その代わり、安倍氏の作品としては登場人物とその関係が多彩。町に招かれた医師の森は診療所も与えられないまま一ヶ月間患者がおらず、患者に"飢えている"。"分離電極法"と言う温泉復活法を携えて故郷に錦を飾ろうと20年振りに戻って来た地下探査技師の織木は、その軍事目的への転用を迫られ、恐怖と絶望のため魂の"飢餓状態"に陥り、自殺未遂をする。その遺書は花井にも衝撃を与えた。"ひもじい"様とは、飢餓除けの神様らしい。花井の姉里子は織木のかつての恋人であり、"うるわし"の叔父の幸福に陵辱され死んだ。花井にシッポがある事も明かされている。精神に欠乏感を持った人々を象徴的に描こうとしているように見えるが(「壁」にも通じるテーマ)、ストーリーが何処に向かっているかは不明のまま。

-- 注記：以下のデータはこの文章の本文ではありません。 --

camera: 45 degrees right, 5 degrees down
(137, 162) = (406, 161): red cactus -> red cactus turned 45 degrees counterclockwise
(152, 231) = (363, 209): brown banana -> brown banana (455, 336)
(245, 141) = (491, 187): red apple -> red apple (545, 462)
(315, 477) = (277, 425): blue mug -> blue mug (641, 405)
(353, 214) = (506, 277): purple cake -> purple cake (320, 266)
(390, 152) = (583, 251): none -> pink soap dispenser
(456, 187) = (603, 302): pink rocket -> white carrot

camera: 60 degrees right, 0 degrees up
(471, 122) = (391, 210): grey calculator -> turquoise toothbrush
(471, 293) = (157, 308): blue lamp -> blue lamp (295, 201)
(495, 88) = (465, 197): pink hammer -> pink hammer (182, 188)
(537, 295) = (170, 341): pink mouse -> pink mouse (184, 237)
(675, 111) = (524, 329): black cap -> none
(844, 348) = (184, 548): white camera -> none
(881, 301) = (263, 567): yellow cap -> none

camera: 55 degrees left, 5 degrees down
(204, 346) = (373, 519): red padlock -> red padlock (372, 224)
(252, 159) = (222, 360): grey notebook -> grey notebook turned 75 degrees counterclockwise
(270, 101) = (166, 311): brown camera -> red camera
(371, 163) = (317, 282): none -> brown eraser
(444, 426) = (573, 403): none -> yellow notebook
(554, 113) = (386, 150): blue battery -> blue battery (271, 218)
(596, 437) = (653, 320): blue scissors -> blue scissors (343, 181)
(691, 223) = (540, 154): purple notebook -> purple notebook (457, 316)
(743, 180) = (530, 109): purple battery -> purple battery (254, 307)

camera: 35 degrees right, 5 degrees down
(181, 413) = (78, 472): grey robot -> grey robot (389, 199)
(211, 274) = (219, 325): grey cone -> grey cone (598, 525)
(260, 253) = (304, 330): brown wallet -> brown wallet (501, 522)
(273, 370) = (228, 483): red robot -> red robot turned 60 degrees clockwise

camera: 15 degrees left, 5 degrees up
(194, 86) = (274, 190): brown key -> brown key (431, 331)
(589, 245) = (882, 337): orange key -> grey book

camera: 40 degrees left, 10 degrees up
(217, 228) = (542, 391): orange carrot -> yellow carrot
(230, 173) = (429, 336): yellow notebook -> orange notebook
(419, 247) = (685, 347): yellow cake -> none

"ひもじい"同盟(改名して「飢餓同盟」)はどうやら労働者革命組織なのだが、花井は織木の"分離電極法"を用いて温泉を復活させ発電会社を興し、社長の座に座ろうと企てる。手厳しい皮肉である。更に花井は、現在行なわれている町会議員の補欠選挙を通じて、資本家どうしの争いを批判するが、返す刀で共産党も批判する。「全ての思想を否定するが、自らの主観は尊重する」花井の姿は滑稽であり風刺が効いている。

歯車が狂い出した花井のユートピア革命の行方は...。寒村でのプチ革命の顛末を通して、人間社会の理想と限界を鋭く映し出した秀作。
ニュー飢餓同盟? ★★★★★
「旧版新潮文庫」や「新潮社の安部公房全作品3」とはところどころ表現方法や内容が違う。著者が加筆したのかしら?何処が違うか探しながら読むのもまた一興。
最初に読むなら『箱男』 ★★★★☆
面白いけどちょっと難しいので、初めての安部公房なら、私は断然『箱男』をプッシュします。
冗談のような ★★★★★
飢餓同盟の人々は、何かに飢えている。
それは名誉だったり、命だったり、お金だったり、あまりにも人間的な代物ばかり。
自分の欲望のはけ口を、他者への憎悪に向ける。
これもまたあまりに人間らしい。

「革命」という、こっけいな夢物語を、さらに食らう形で乗っ取る村の人間たち。
いつの時代も、飢える人々はますます飢えて、食らうものはさらに肥え太る。
冗談のような展開は、まさに悲劇を超越してしまった喜劇である。

この文庫は、表紙がなんとも小説の中のあるシーンにはまっていて、格好いい。
雪にうもれた鳥の死骸は、かつて彼らが夢見たものの兆候でありながら、彼ら自身の姿でもあるように見える。
「革命」を試みた反抗者 ★★★★★
安部公房の最高傑作。

ありえない「革命」を目指した「男」と、

「彼」に巻き込まれた人々の悲哀。

ほとんど自殺行為に等しい、

「体制」への反抗を企てた「彼」は、

しかし最後まであきらめなかった。

予定された「破滅」は悲喜劇的とは云え、

やはり思いに残る皮肉な哀しみを描き出す。

或いは実現した筈の「夢」の幻である。